The Shops at Mission Viejo is currently unencumbered, however, the joint venture expects to place a mortgage on the property in the next two weeks. Woodfield Mall is encumbered by a $425 million mortgage loan which matures in March of 2024 and bears interest at 4.5 percent.

"As a result of this transaction, we have added the iconic Woodfield Mall to our portfolio," Simon Chairman and CEO David Simon said in a statement. "This premier mall is located in one of the country's largest markets and we welcome the opportunity to enhance its productivity and value through our leasing and management efforts."

"We are pleased to expand our strategic relationship with Simon - other malls owned jointly include The Galleria in Houston, The Fashion Centre at Pentagon City in Arlington, Va., and The Westchester in White Plains, N.Y.,” Miller Capital President & CEO Andrew Miller said in a statement. “The transaction also increases our presence in the important California market with the addition of The Shops at Mission Viejo to our collection of high quality retail properties."

DDR Acquires Two Centers for $151M; Sells $255M in Non-Core Assets

Shopping center REIT DDR Corp. announced that during the fourth quarter it acquired two power centers for $151 million and disposed of $255 million of non-prime operating assets and $61 million of non-income producing assets during the fourth quarter. For the full year, DDR closed $2.1 billion in acquisitions and disposed of $347 million in non-prime operating assets and $107 million of non-income producing assets.

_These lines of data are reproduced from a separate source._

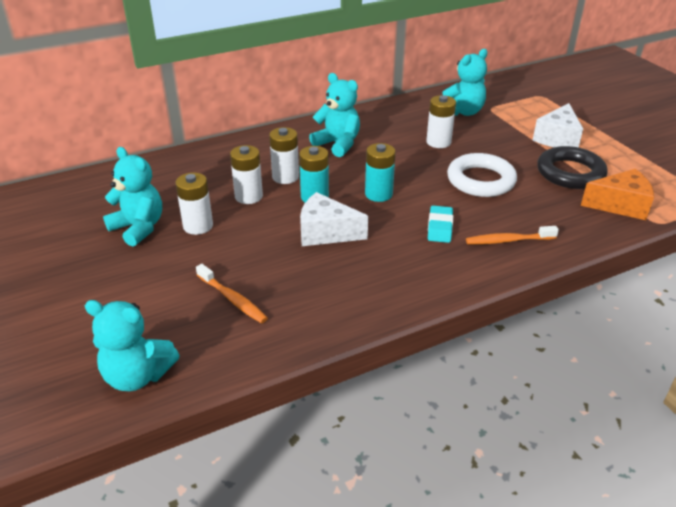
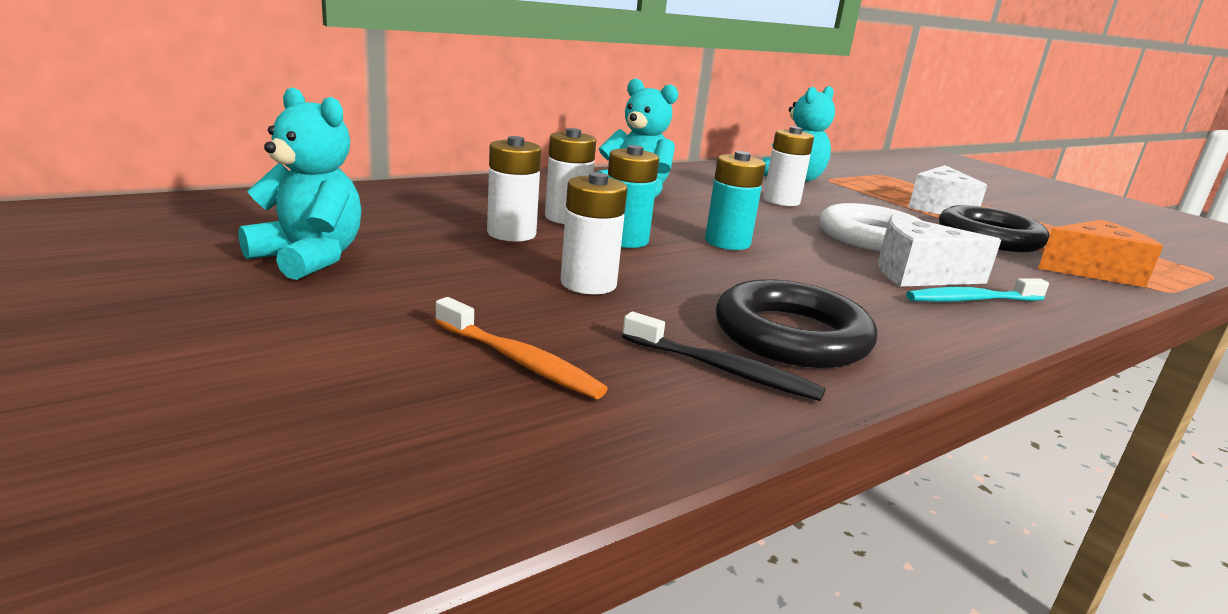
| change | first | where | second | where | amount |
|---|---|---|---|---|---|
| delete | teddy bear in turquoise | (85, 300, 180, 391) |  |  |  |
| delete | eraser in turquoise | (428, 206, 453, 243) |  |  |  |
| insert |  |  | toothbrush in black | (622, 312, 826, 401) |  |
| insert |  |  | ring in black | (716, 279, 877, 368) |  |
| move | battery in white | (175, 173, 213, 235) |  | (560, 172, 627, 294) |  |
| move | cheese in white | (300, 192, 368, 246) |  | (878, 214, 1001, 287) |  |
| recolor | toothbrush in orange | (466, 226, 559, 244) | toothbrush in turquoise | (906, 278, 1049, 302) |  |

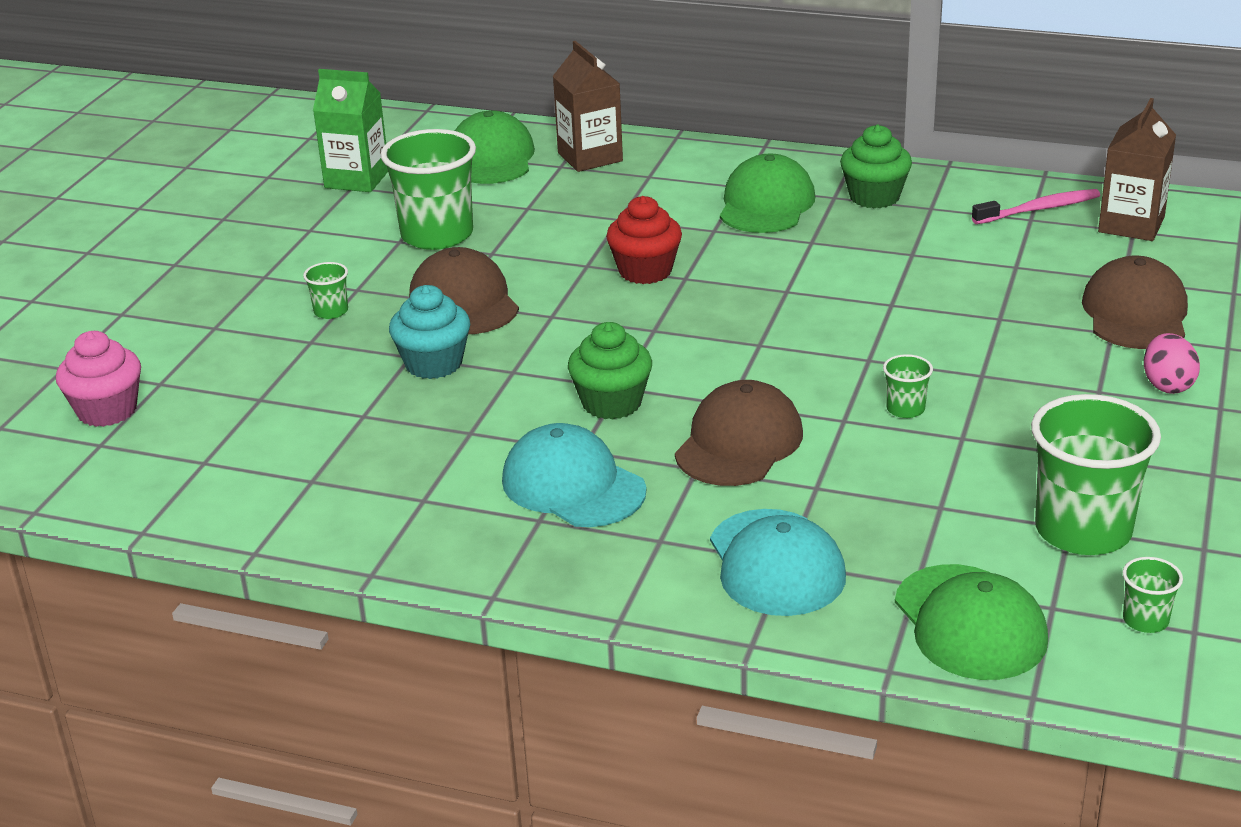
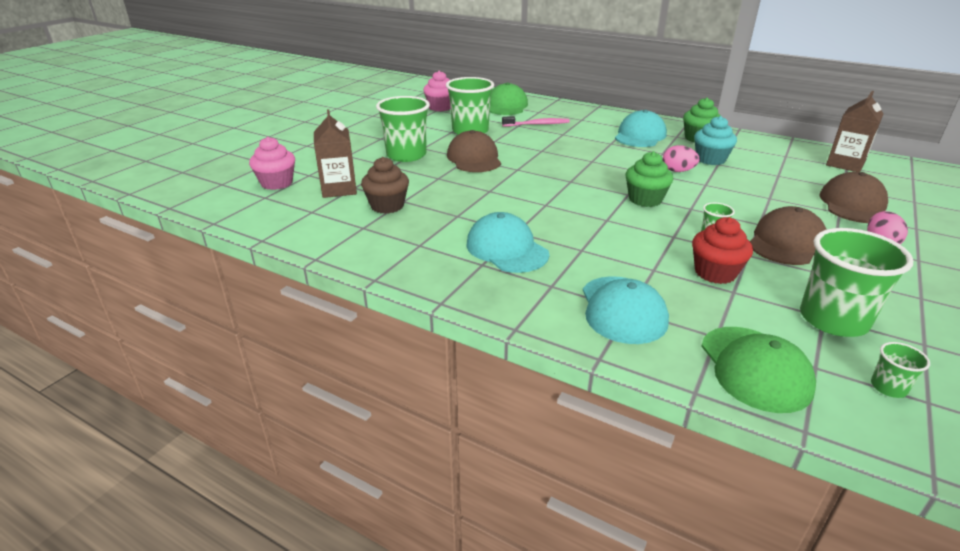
| change | first | where | second | where | amount |
|---|---|---|---|---|---|
| insert |  |  | cupcake in brown | (361, 157, 409, 214) |  |
| insert |  |  | egg in pink | (663, 145, 699, 172) |  |
| move | cupcake in turquoise | (389, 285, 470, 379) |  | (694, 116, 737, 165) |  |
| move | carton in brown | (553, 41, 623, 172) |  | (314, 109, 357, 198) |  |
| move | cupcake in green | (568, 322, 652, 420) |  | (626, 151, 673, 207) |  |
| move | cupcake in red | (606, 196, 682, 284) |  | (692, 217, 753, 284) |  |
| move | cap in brown | (675, 380, 803, 486) |  | (750, 206, 827, 265) |  |
| move | toothbrush in pink | (972, 189, 1100, 224) |  | (502, 116, 570, 127) |  |
| replace | carton in green | (313, 69, 388, 192) | cupcake in pink | (423, 71, 451, 111) |  |
| recolor | cap in green | (720, 154, 815, 233) | cap in turquoise | (615, 110, 667, 147) |  |
| resize | cup in green | (303, 262, 348, 319) |  | (376, 96, 430, 162) | x2.26 |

In its most recent acquisitions, DDR bought the 852,000-sq.-ft. Carolina Pavilion in Charlotte, N.C., for $106 million from Blackstone Real Estate Partners VII. The asset is 94 percent leased and features tenants such as Target, Kohl's, Nordstrom Rack, Ross Dress for Less, buybuy BABY, Bed Bath & Beyond, Jo-Ann Fabric and Craft Stores and AMC Theatres. It also purchased the 434,000-sq.-ft. Poyner Place in Raleigh, N.C., for $45 million.

Federal Realty Acquires East Bay Bridge Shopping Center

Lastly, Federal Realty Investment Trust acquired the 438,000-sq.-ft. East Bay Bridge shopping center, which spans two municipalities, Emeryville and Oakland, Calif. The trust paid a cash consideration of $53.7 million and assumed an existing $62.9 million mortgage loan secured by the property.

East Bay Bridge is anchored by a 60,000-sq.-ft. Pak 'N Save by Safeway supermarket, a 140,000-sq.-ft. Target and a 100,000-sq.-ft. Home Depot, with 14 additional retailers including Sports Authority, Michael's, Pacific Sales Kitchen and Bath and Office Max.

The property was constructed in 1994, and sits within a larger mixed use site of 50 acres with additional retail, a hotel, and an apartment complex

"East Bay Bridge shopping center is well located in a very supply constrained trade area in the densely populated East Bay market with top tier, top performing national tenants that draw from a wide trade area," Jeff Berkes, Federal Realty president – west coast, said in a statement. "We were attracted to the investment because of the strength of its location, the strength of the tenancy, and the fact that most of the leases were negotiated nearly 20 years ago and, as a result, are substantially below today's market rents."